These results demonstrate oncogenic KRAS mediates a potent cellular stress response in CDK4/hTERT-immortalized HBECs whereby the cells resist oncogenic transformation by engaging cellular senescence. Loss of p53 function however impedes this cellular senescence response, indicating that in these cells, p53 signaling is a primary mediator of RAS-induced senescence. Furthermore, as high levels of oncogenic KRAS expression are required for malignant transformation it demonstrates loss of p53 function is a critical co-oncogenic step in the malignant transformation of the large majority of human bronchial epithelial cells.

The combination of p53 knockdown and KRAS^V12 in HBECs significantly increases in vitro transformation, which is further augmented with c-MYC overexpression

The single introduction of p53 knockdown, mutant KRAS^V12 or c-MYC over-expression resulted in quantitatively modest but significant increases in soft agar colony number (Figure 2A, 2B, 2C).

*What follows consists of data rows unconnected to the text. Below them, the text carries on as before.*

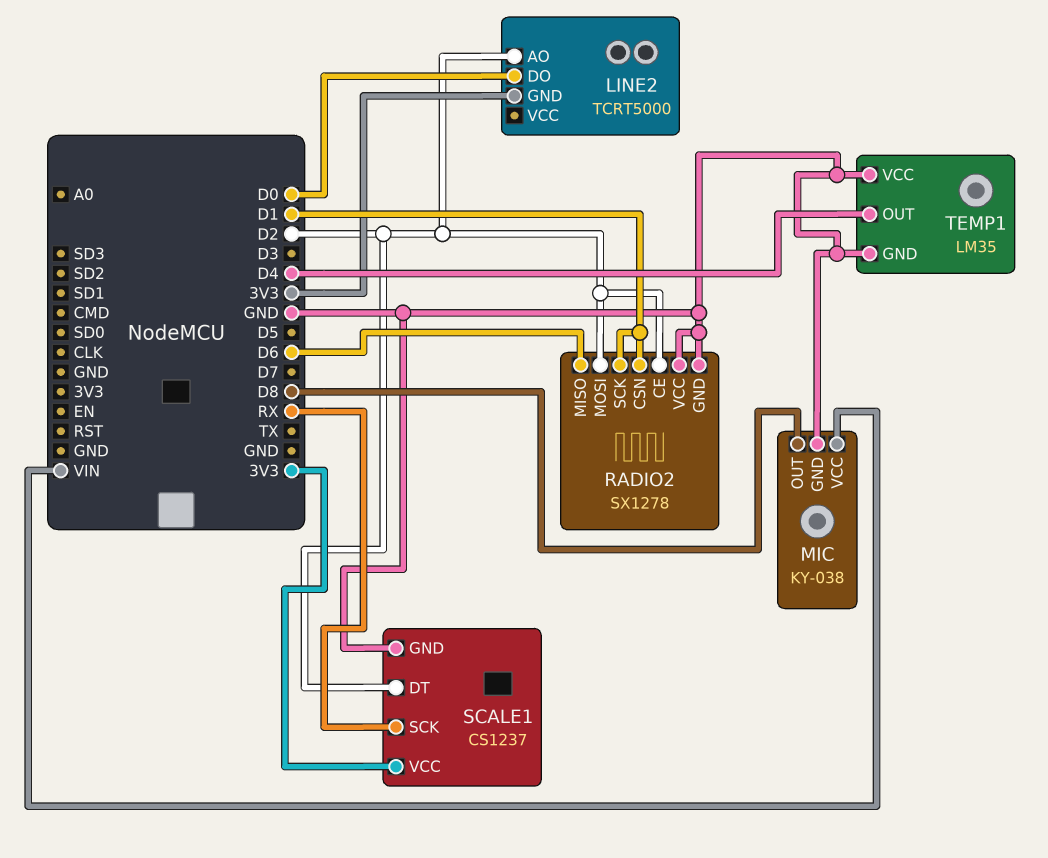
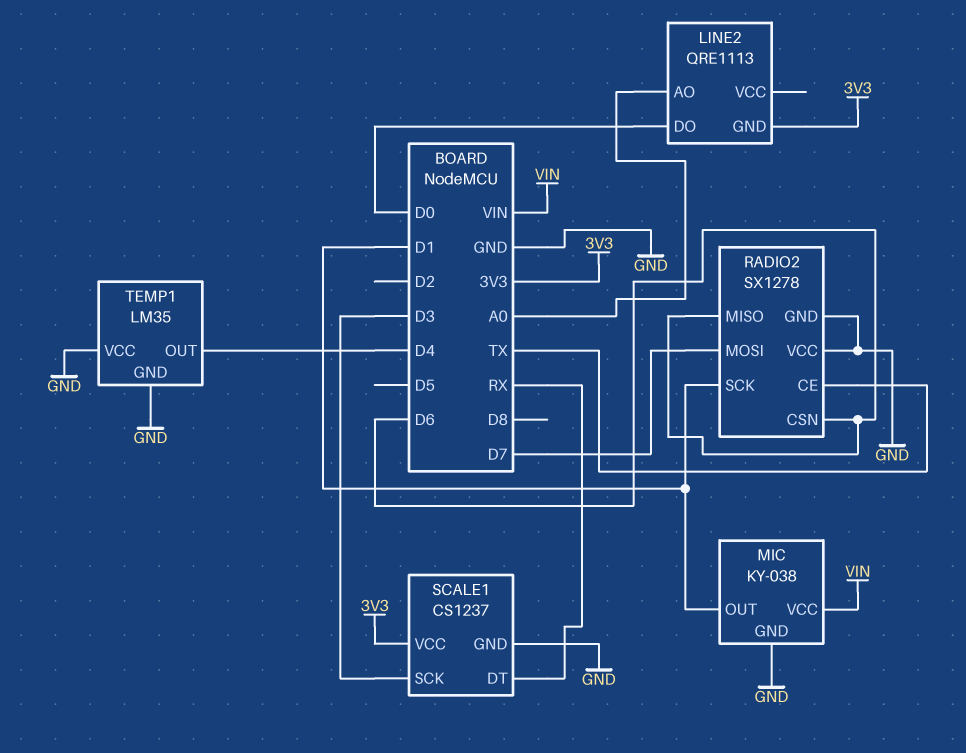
LINE2: TCRT5000 -> QRE1113
LINE2 pin AO: D2 -> A0
MIC pin OUT: D8 -> D1
RADIO2 pin CE: D2 -> TX
RADIO2 pin CSN: D1 -> D6
RADIO2 pin MOSI: D2 -> D7
SCALE1 pin DT: D2 -> RX
SCALE1 pin SCK: RX -> D3

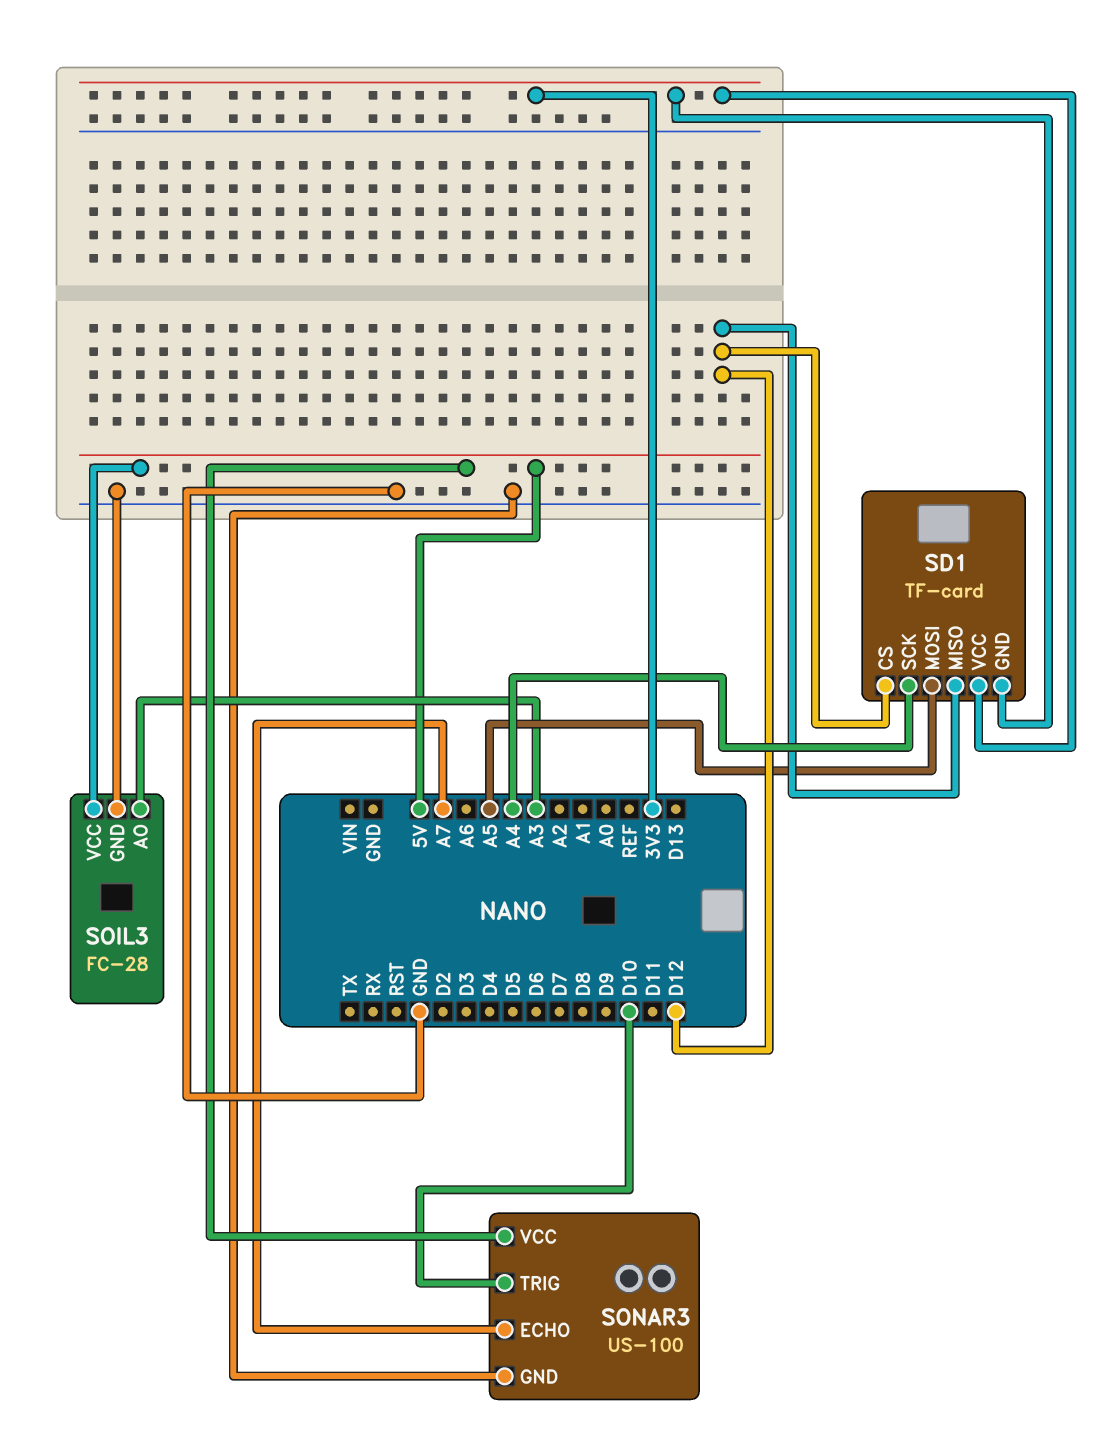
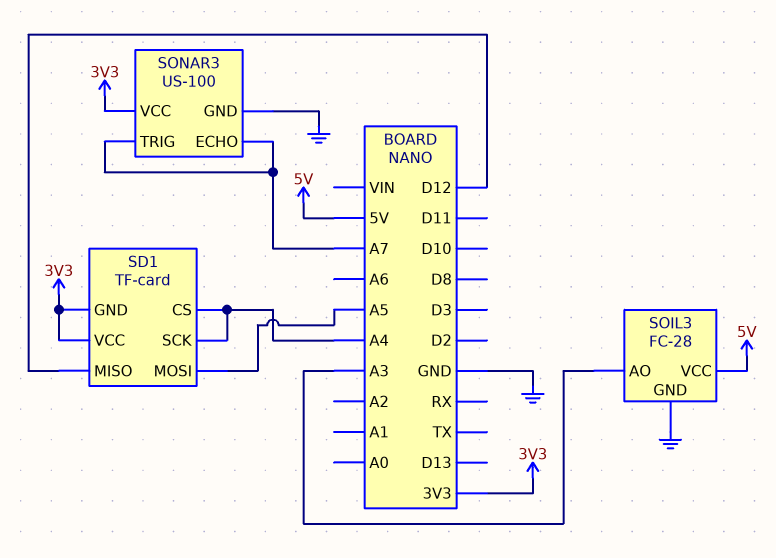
SD1 pin CS: D12 -> A4
SONAR3 pin TRIG: D10 -> A7
SONAR3 pin VCC: 5V -> 3V3

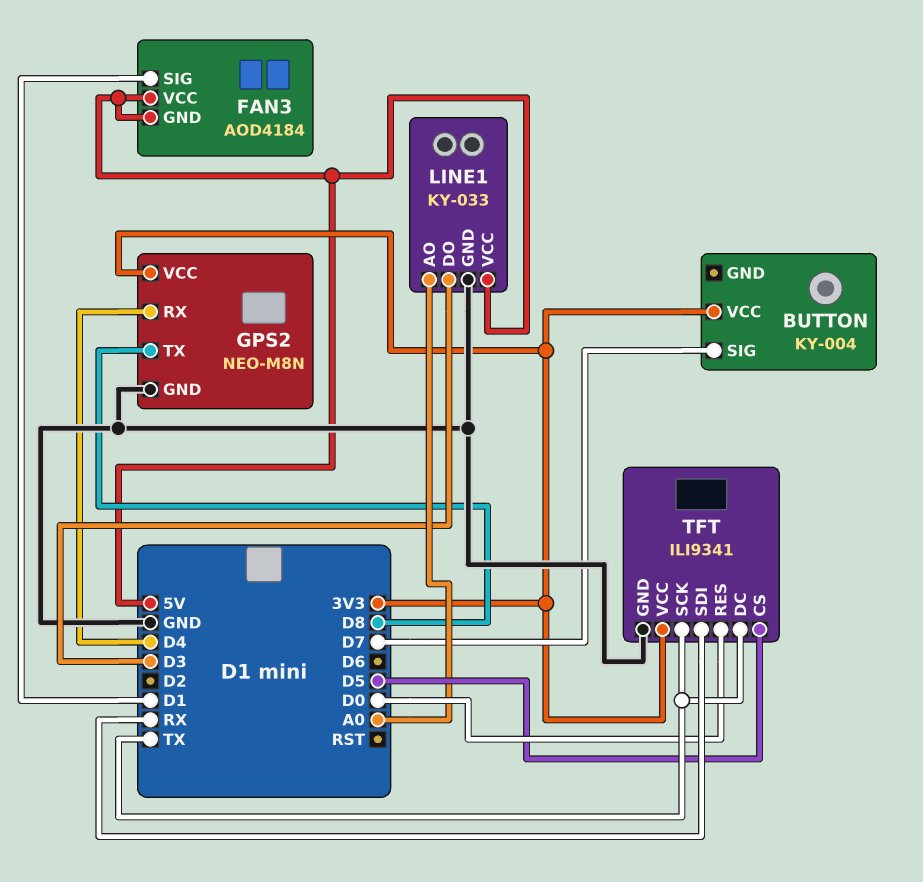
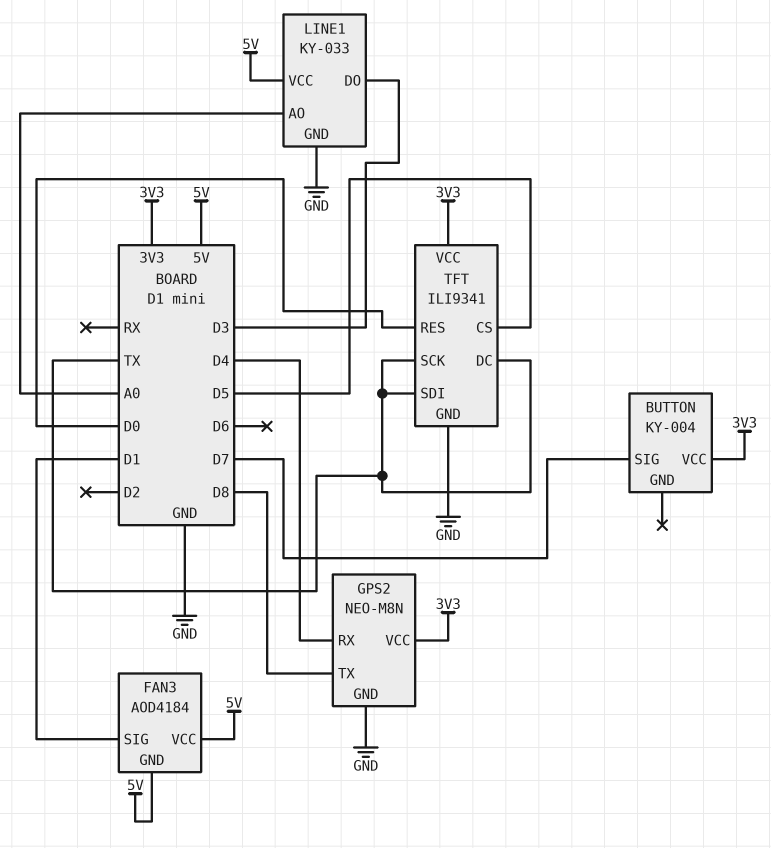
TFT pin SDI: RX -> TX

The combination of p53 knockdown and KRAS^V12 (HBEC3^p53,KRAS) resulted in a significant increase in transformation not observed in other dual combinations (p53 knockdown+c-MYC [HBEC3^p53,MYC] or KRAS^V12+c-MYC [HBEC3^KRAS,MYC]), while introduction of all three manipulations (HBEC3^p53,KRAS,MYC) resulted in the most transformed phenotype (Figure 2B). Higher expression of c-MYC was achieved if over-expressed in HBEC3^p53 (p53 knockdown), HBEC3^KRAS (KRAS^V12) or HBEC3^p53,KRAS (p53 knockdown and KRAS^V12) cells (Figure 2A), suggesting partial transformation of immortalized HBEC3 with either p53 knockdown or addition of mutant KRAS^V12 is required for the cells to tolerate high levels of c-MYC.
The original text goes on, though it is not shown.